• Home
  • Chimie
  • Astronomie
  • Énergie
  • La nature
  • Biologie
  • Physique
  • Électronique
  •  science >> Science >  >> Chimie
    Des chercheurs cartographient le mouvement des protéines

    a Diagramme en ruban du lysozyme (en haut) et de la cellule unitaire triclinique contenant une protéine (en bas). b Une carte tridimensionnelle très détaillée de la diffusion diffuse a été obtenue. La sphère extérieure est dessinée à une résolution de 2 Å. c La diffusion totale est constituée de trois composantes :diffusion Compton inélastique (en bas à gauche), un large anneau isotrope qui domine le signal diffus (en haut à gauche), et les caractéristiques variationnelles de la diffusion diffuse (à droite). Des halos intenses sont visibles dans les couches contenant des pics de Bragg (plan l  = 0, En haut à droite). La diffusion nuageuse est mieux visualisée dans les plans à mi-chemin entre les pics de Bragg (l  = 1∕2 plan, en bas à droite). Crédit: Communication Nature (2020). DOI :10.1038/s41467-020-14933-6

    Les biologistes structurels de Cornell ont adopté une nouvelle approche en utilisant une méthode classique d'analyse aux rayons X pour capturer quelque chose que la méthode conventionnelle n'avait jamais pris en compte :le mouvement collectif des protéines. Et ils l'ont fait en créant un logiciel pour assembler minutieusement les fragments de données qui sont généralement ignorés dans le processus.

    Leur papier, "Diffusion diffuse des rayons X à partir de mouvements corrélés dans un cristal de protéine, " publié le 9 mars dans Communication Nature .

    En tant que biologiste structurale, Nozomi Ando, MME. '04, doctorat '08, professeur assistant de chimie et biologie chimique, s'intéresse à la cartographie du mouvement des protéines, et leurs parties internes, pour mieux comprendre la fonction des protéines.

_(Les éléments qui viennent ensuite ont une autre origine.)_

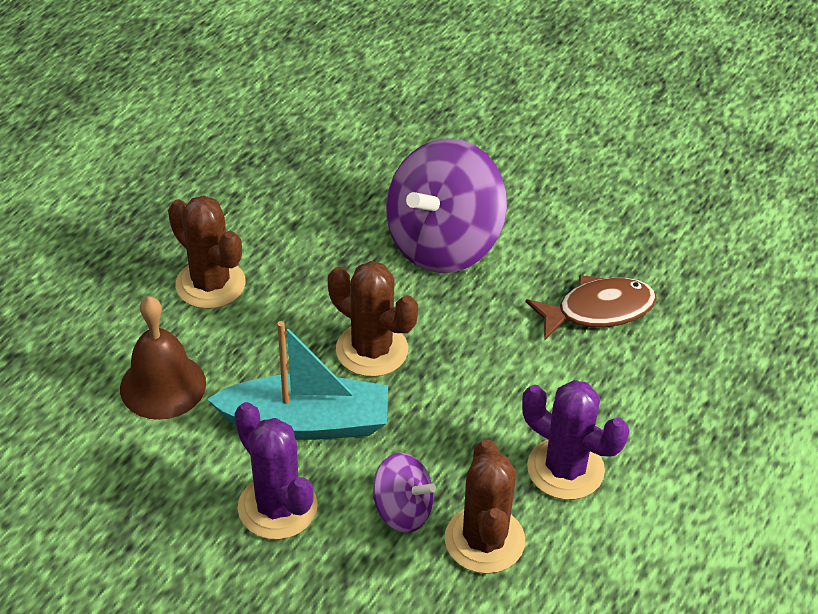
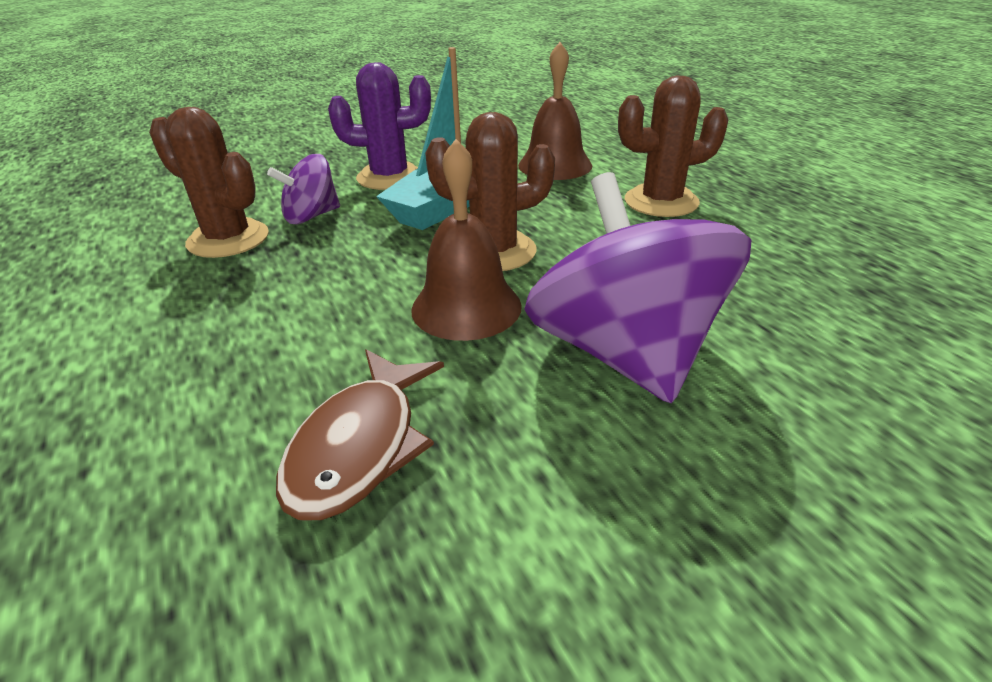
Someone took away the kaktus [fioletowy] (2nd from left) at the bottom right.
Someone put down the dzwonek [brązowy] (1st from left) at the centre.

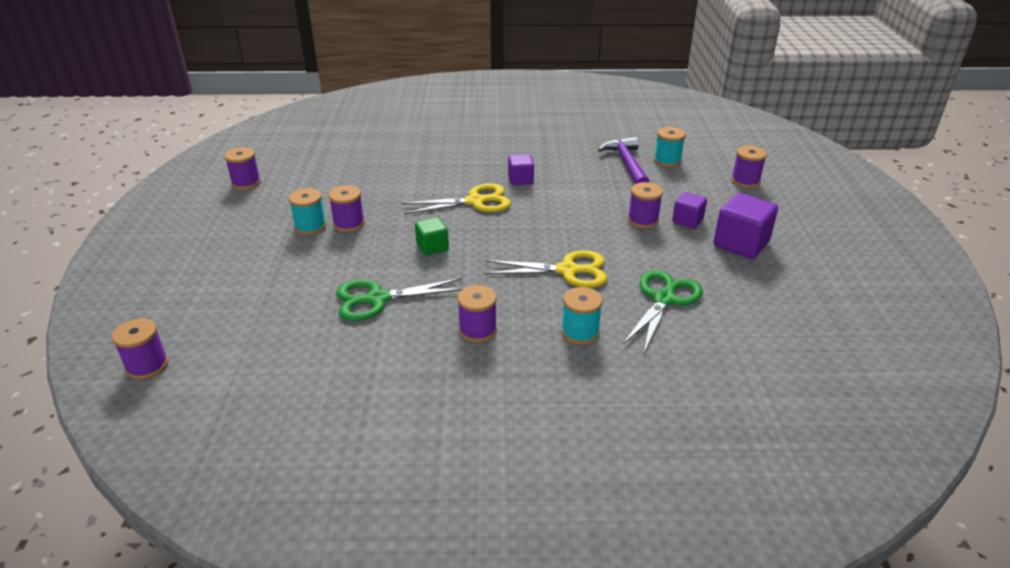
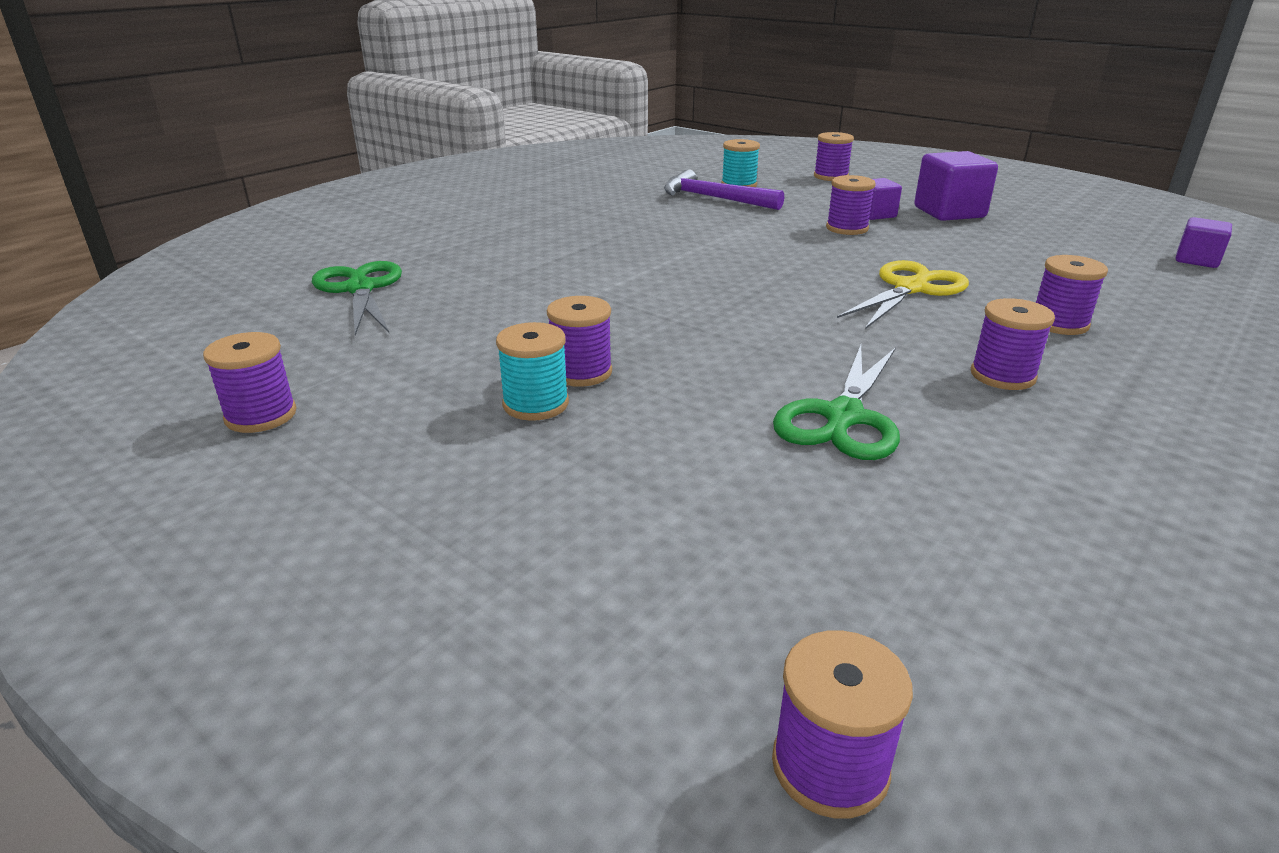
Someone carried the sześcian [fioletowy] (1st from left in the first image) from the top centre to the top right.
Someone took away the nożyczki [żółty] (1st from left) at the centre.
Someone took away the sześcian [zielony] at the centre.
Someone carried the nożyczki [zielony] (2nd from left in the first image) from the centre to the middle left.
Someone repainted the szpulka [turkusowy] (2nd from left) at the centre, which became the szpulka [fioletowy] (7th from left) at the middle right.

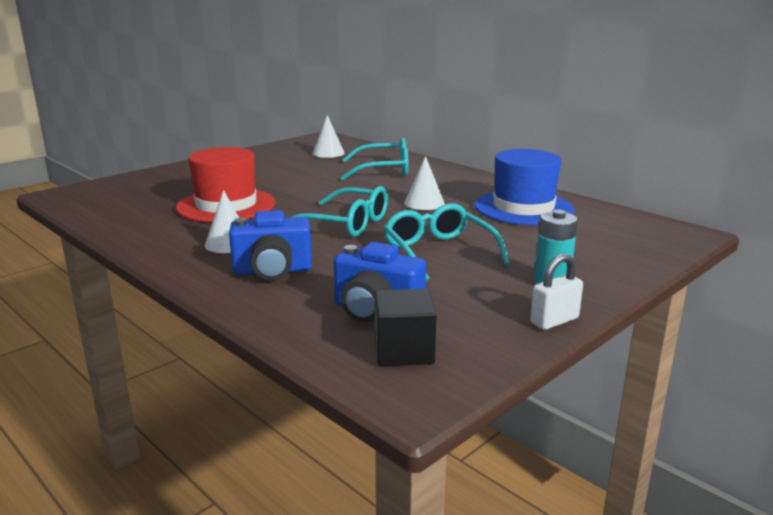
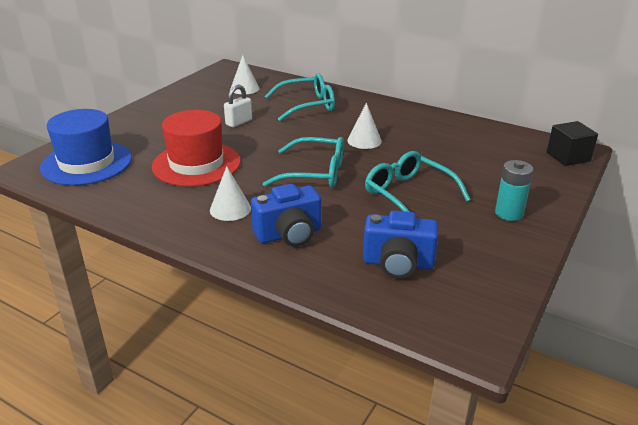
Someone carried the kapelusz [niebieski] from the middle right to the middle left.
Someone carried the kłódka [biały] from the middle right to the top centre.
Someone carried the sześcian [czarny] from the centre to the middle right.

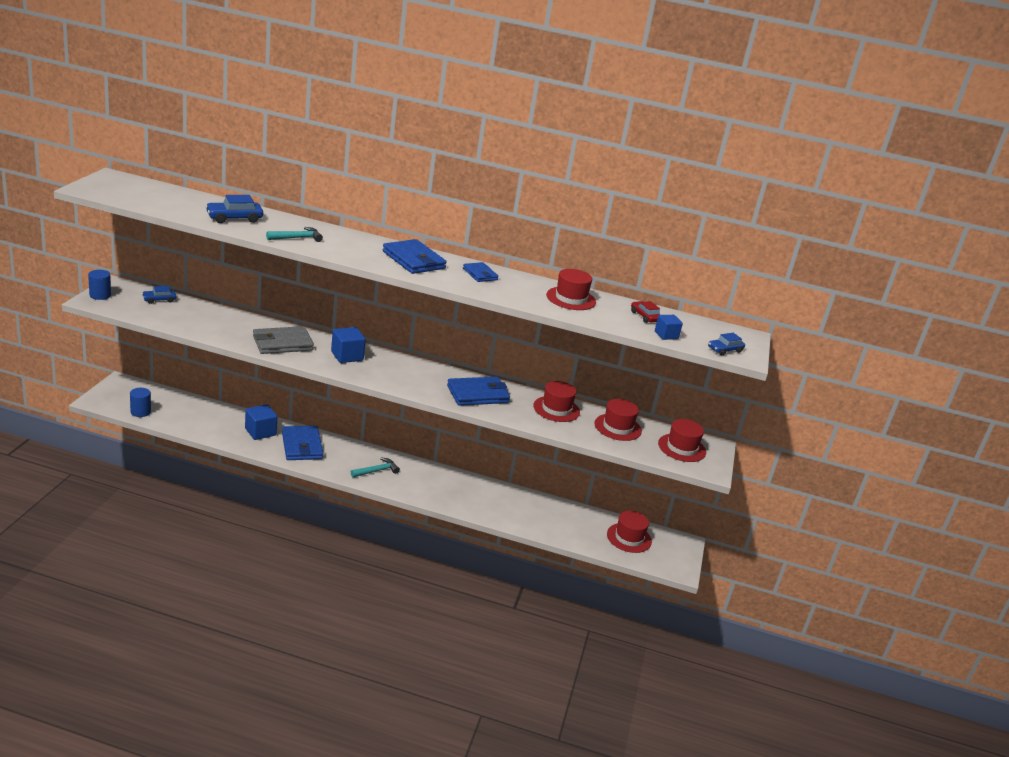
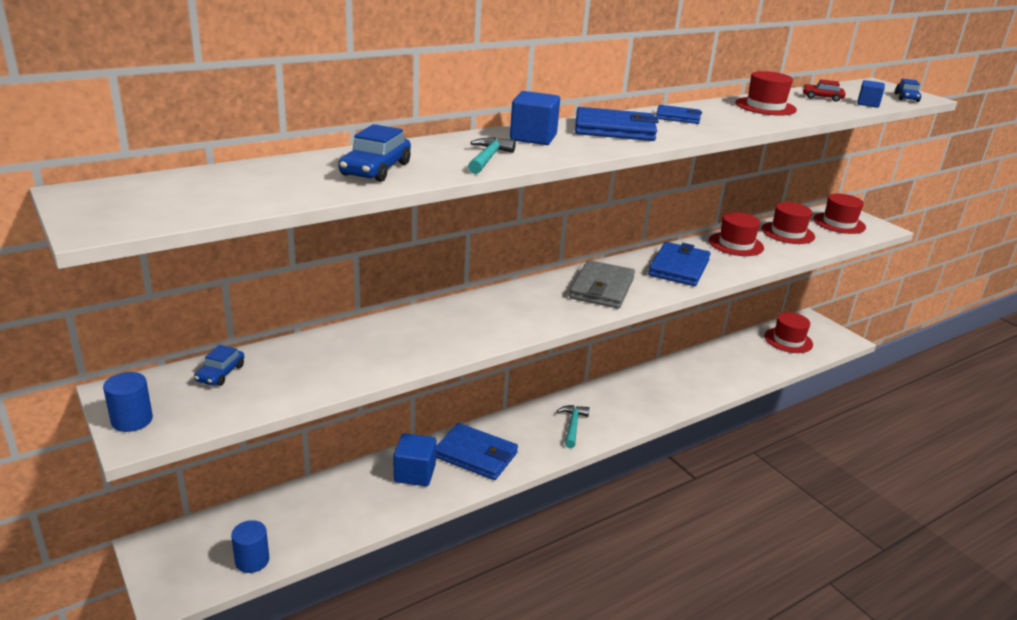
Someone carried the portfel [szary] from the middle left to the centre.
Someone carried the sześcian [niebieski] (2nd from left) from the centre to the top centre.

Ce type de mouvement est bien connu mais a été difficile à documenter car la technique standard pour l'imagerie des protéines est la cristallographie aux rayons X, qui produit des instantanés essentiellement statiques.

    « Parce que nous étudions des systèmes biologiques vraiment difficiles, le groupe doit aussi souvent être pionnier de nouvelles méthodes structurelles, " a déclaré le chercheur postdoctoral Steve Meisburger, doctorat '14, l'auteur principal du journal. "L'une des questions qui nous intéresse depuis le début est de savoir comment les mouvements respiratoires subtils d'une protéine dirigent la fonction biochimique."

    Les chercheurs ont apporté leur projet à la Cornell High Energy Synchrotron Source (CHESS), où ils ont profité du détecteur à matrice de pixels Pilatus 6M de l'installation, ce qui leur a permis de faire des images à très haute résolution.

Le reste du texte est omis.